Exhibition “Ukrainian Portraits of the XVII–XX Centuries” (1925) in the Development of National Museum Culture
DOI:
https://doi.org/10.32461/2226-3209.2.2026.362284Keywords:
exhibition concept, exhibitor, exhibit, catalogue, spatial composition, exhibition zoneAbstract
The purpose of this article is to examine an exhibition in the field of portraiture, which took place at the National Museum of Ukraine in 1925 and laid the foundations for exhibition traditions within the field of Ukrainian art history and museology. Research methodology. The methodological and methodological approaches used in the article are dictated by the need to establish a number of key aspects of the exhibition as a coherent, distinct project with its own theory and practice. They form an objective model of the exhibition concept as a scientific and cultural model, based on professional approaches that avoid irrelevant contingencies. Consequently, the article combines exploratory, descriptive, attributive and historical-comparative approaches, and ultimately employs qualitative, quantitative and mixed methods. Scientific novelty.

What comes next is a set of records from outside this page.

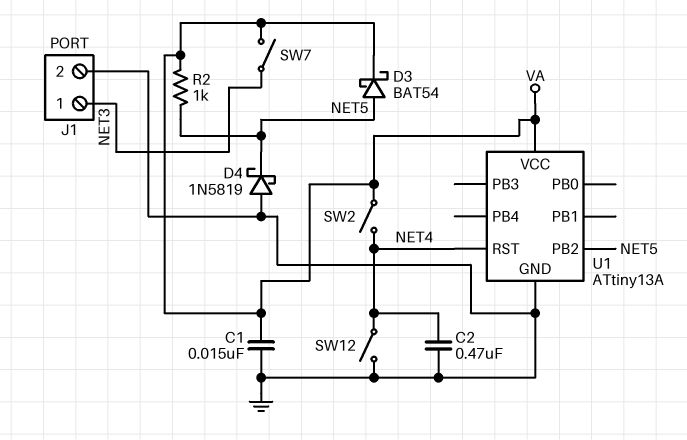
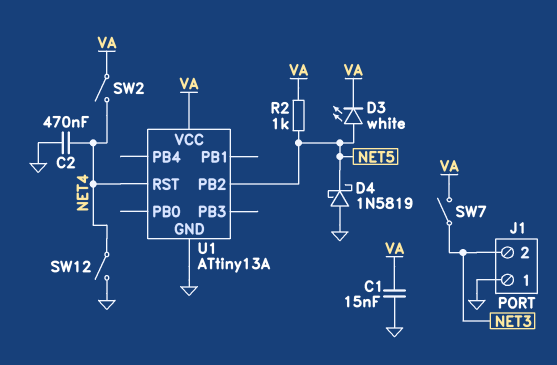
D3: schottky BAT54 (A NET5, K VA) -> LED white (A NET5, K VA)
J1 pin 1: NET3 -> GND
J1 pin 2: GND -> NET3

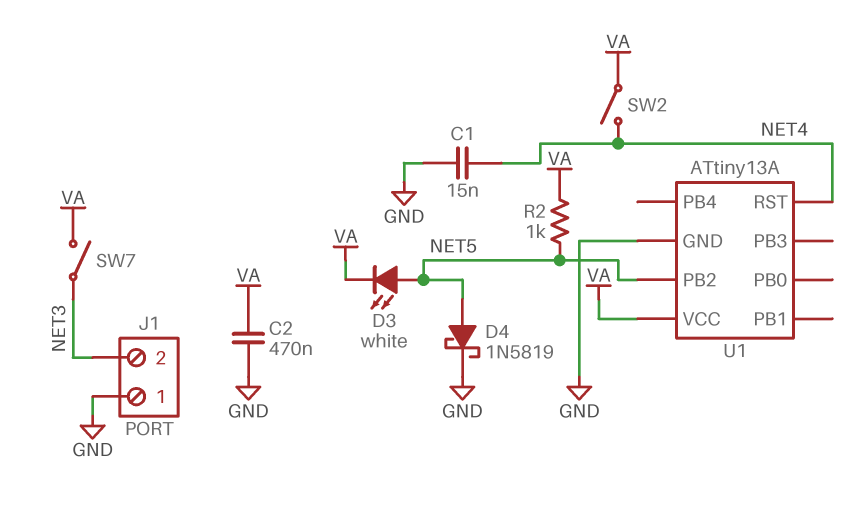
C1: 15nF (GND, VA) -> 15nF (GND, NET4)
C2: 470nF (GND, NET4) -> 470nF (GND, VA)
D4: schottky 1N5819 (A GND, K NET5) -> schottky 1N5819 (A NET5, K GND)
SW12: switch (GND, NET4) -> none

A practical study incorporating elements of conceptual theory has been conducted. The exhibition has been examined as a subject of analysis. Precise characteristics of a well-curated art exhibition, its objectives and possibilities, are provided. Emphasis is placed on the importance of secondary data. Conclusions. It is important to note that the study of a single exhibition opens up opportunities for researching the types and variants of exhibition displays and their classification. The development of the theory and practice of exhibition design in Ukraine began in the 1920s. It was during this period that exhibitions involved a multi-stage process of preparation, ranging from the formulation of a scholarly concept to its realisation in the exhibition space. From a research perspective, its catalogue represented the first professional classification in the genre of the national portrait and paved the way for subsequent publications on the subject. In creating the exhibition display, a combination of scientific approaches was employed, characterised by systematicity and based on topographical chronology.